Use it or lose it. Generations of women have been advised to engage in regular or frequent intercourse to avoid sexual pain. New research indicates that this advice is a myth.
Studies have found as many as 60% of perimenopausal and postmenopausal women experience pain during intercourse. According to a new study in the Journal of Obstetrics and Gynecology , that pain is not due to less frequent sex.
“I have patients worried about restarting a sexual relationship because they think they will have pain,” said L. Elaine Waetjen, MD, professor of obstetrics and gynecology at UC Davis Health, who led the study. “There is an insinuation that women have a personal responsibility for their sexual pain. This notion takes the focus away from identifying actual causes of pain and working to treat or manage those causes.”
Waetjen and her colleagues analyzed data from 2247 women with no history of sexual pain included in the Study of Women’s Health Across the Nation (SWAN), a multi-site longitudinal, epidemiologic study cosponsored by the National Institutes of Health. Participants answered questions related to frequency of intercourse, genital or urinary symptoms, and pain experienced during sexual activity in 10 questionnaires filled out between 1995 and 2008.
Though 48.4% of the study participants reported sexual pain at least “sometimes” over the course of 13 years, researchers found no consistent association between prior patterns of intercourse frequency and development of sexual pain. A history of sexual trauma also was not associated with more painful sex. Higher arousal was associated with a reduced chance of developing sexual pain.
Waetjen’s group found postmenopausal women who used hormone therapy and women who reported vaginal dryness developed sexual pain more frequently. “It seems postmenopausal hormone therapy was not significantly protective against developing pain,” she said.
Chhanda Dutta, PhD, chief of the clinical gerontology branch at the National Institute on Aging’s Division of Geriatrics and Clinical Gerontology, Bethesda, Maryland, said that the findings highlight a significant public health issue and underscore the need for more research on the underlying causes of sexual pain and how to help women alleviate their discomfort.

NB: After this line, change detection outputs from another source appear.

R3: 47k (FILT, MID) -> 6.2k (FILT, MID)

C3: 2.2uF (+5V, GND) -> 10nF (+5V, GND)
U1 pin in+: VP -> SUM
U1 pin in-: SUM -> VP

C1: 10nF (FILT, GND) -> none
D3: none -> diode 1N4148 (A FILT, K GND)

“We still need to understand the long-term health consequences of midlife aging and the menopausal transition in women so that we can develop better strategies to promote healthy aging for women of all races and ethnicities,” Dutta told Medscape Medical News.

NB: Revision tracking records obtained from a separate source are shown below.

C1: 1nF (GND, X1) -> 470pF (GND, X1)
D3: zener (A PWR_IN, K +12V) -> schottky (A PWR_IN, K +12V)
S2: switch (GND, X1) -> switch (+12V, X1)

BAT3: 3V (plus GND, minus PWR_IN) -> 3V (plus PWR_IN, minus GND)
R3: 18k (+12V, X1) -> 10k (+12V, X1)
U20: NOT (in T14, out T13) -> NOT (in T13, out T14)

Previous analyses of SWAN data found that experiencing pain during intercourse leads to reduced sexual activity.
“There are many gynecologists who specialize in older women’s health who have been waiting for evidence that supports what they believe — that reduced sexual frequency does not lead to the development of pain, but actually it’s the development of pain that leads to reduced sexual frequency,” Waetjen said, adding that the study provides evidence to counsel patients concerned they are personally responsible for their pain.
The study also found no correlation between the frequency of sex — from once a week to once every 6 months — with the pain women experienced.

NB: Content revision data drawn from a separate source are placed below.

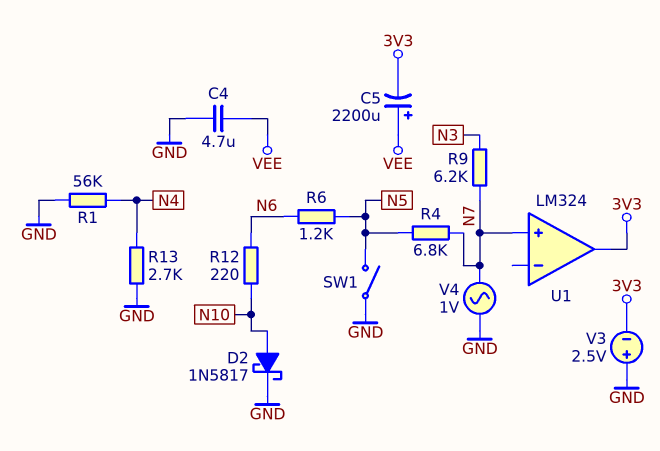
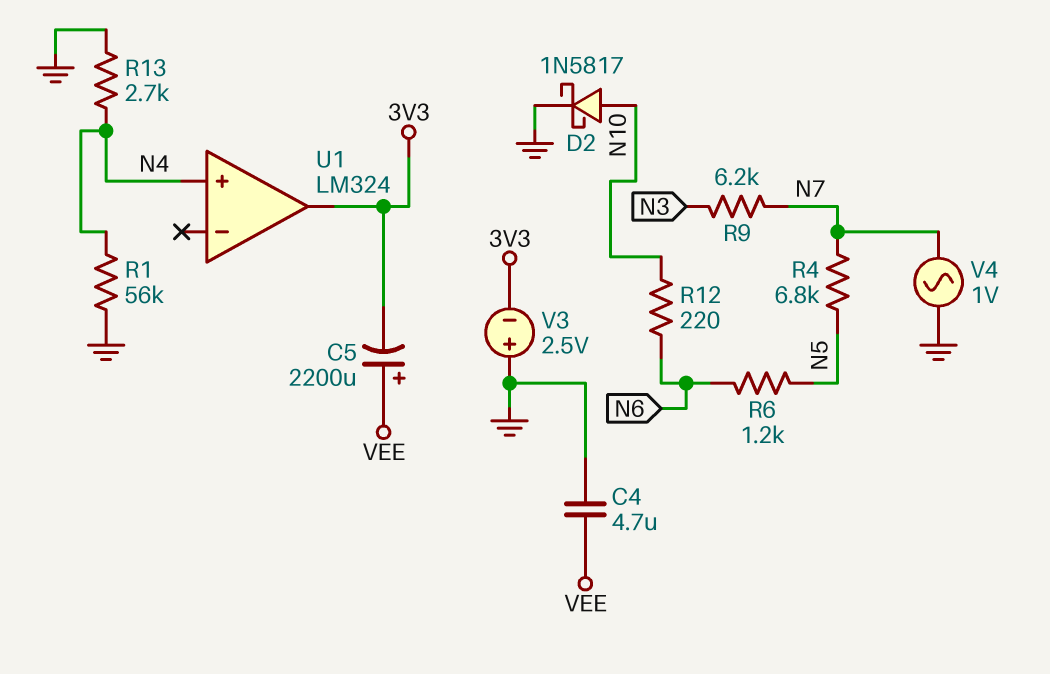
SW1: switch (GND, N5) -> none
U1 pin in+: N7 -> N4

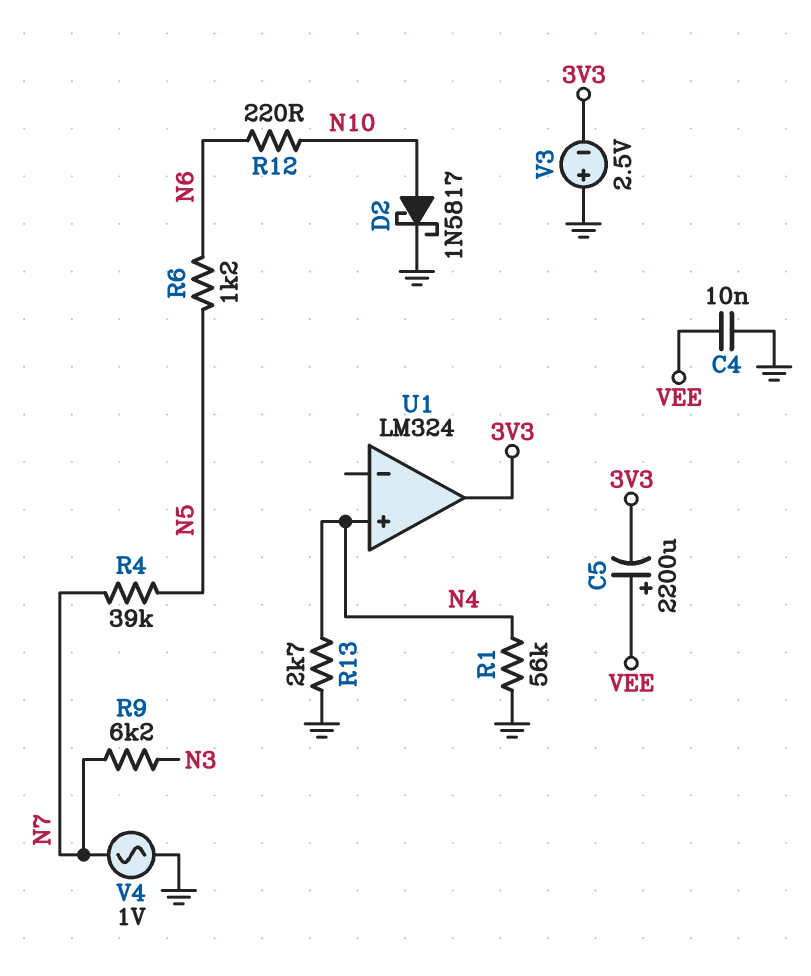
C4: 4.7uF (GND, VEE) -> 10nF (GND, VEE)
R4: 6.8k (N5, N7) -> 39k (N5, N7)

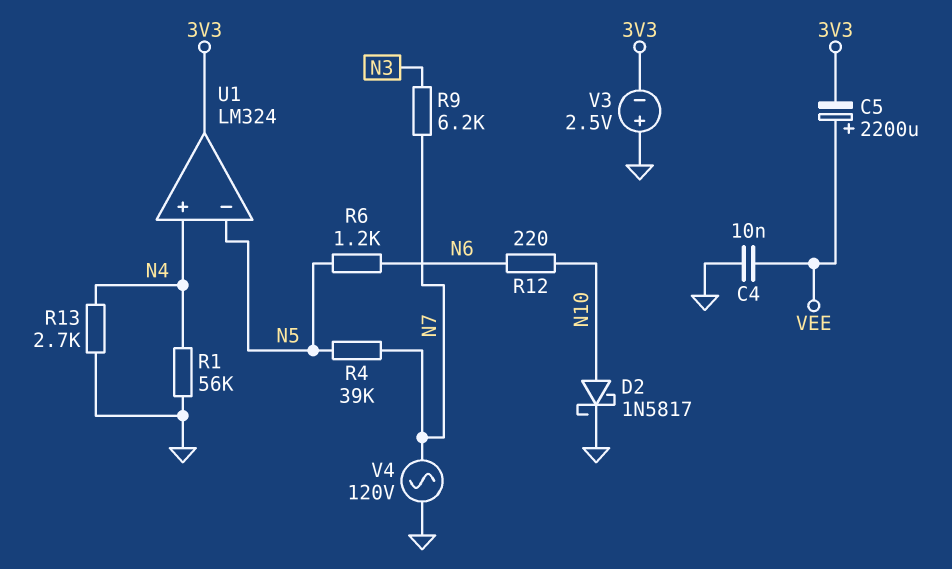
U1 pin in-: none -> N5
V4: AC 1V (GND, N7) -> AC 120V (GND, N7)

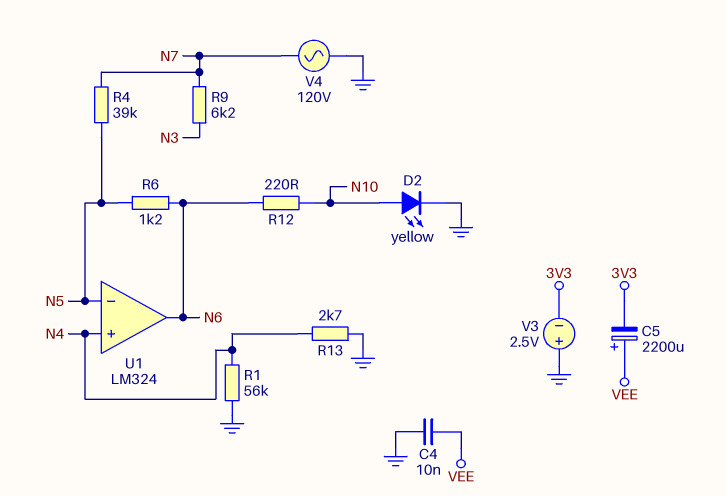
D2: schottky 1N5817 (A N10, K GND) -> LED yellow (A N10, K GND)
U1 pin out: 3V3 -> N6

“This ‘use it or lose it’ mentality some gynecologists have just doesn’t pan out with the data,” said Anne C. Ford, MD, an ob/gyn at Duke Health, Durham, North Carolina. “It will be very reassuring for women to know there’s a study that shows sexual pain doesn’t increase with a decline in sexual intercourse. You don’t have to feel guilty.”
Rachel Hess, MD, a study co-author, reported serving on a data safety monitoring board for Astellas Pharmaceuticals. The other authors reported no potential financial conflicts of interest.
The study was funded by grants from the National Institutes of Health, the National Institute on Aging, US Department of Health and Human Services, the National Institute on Nursing Research, and the National Institutes of Health Office of Research on Women’s Health.
Obstetrics and Gynecology. 2022;6:139-6. Abstract.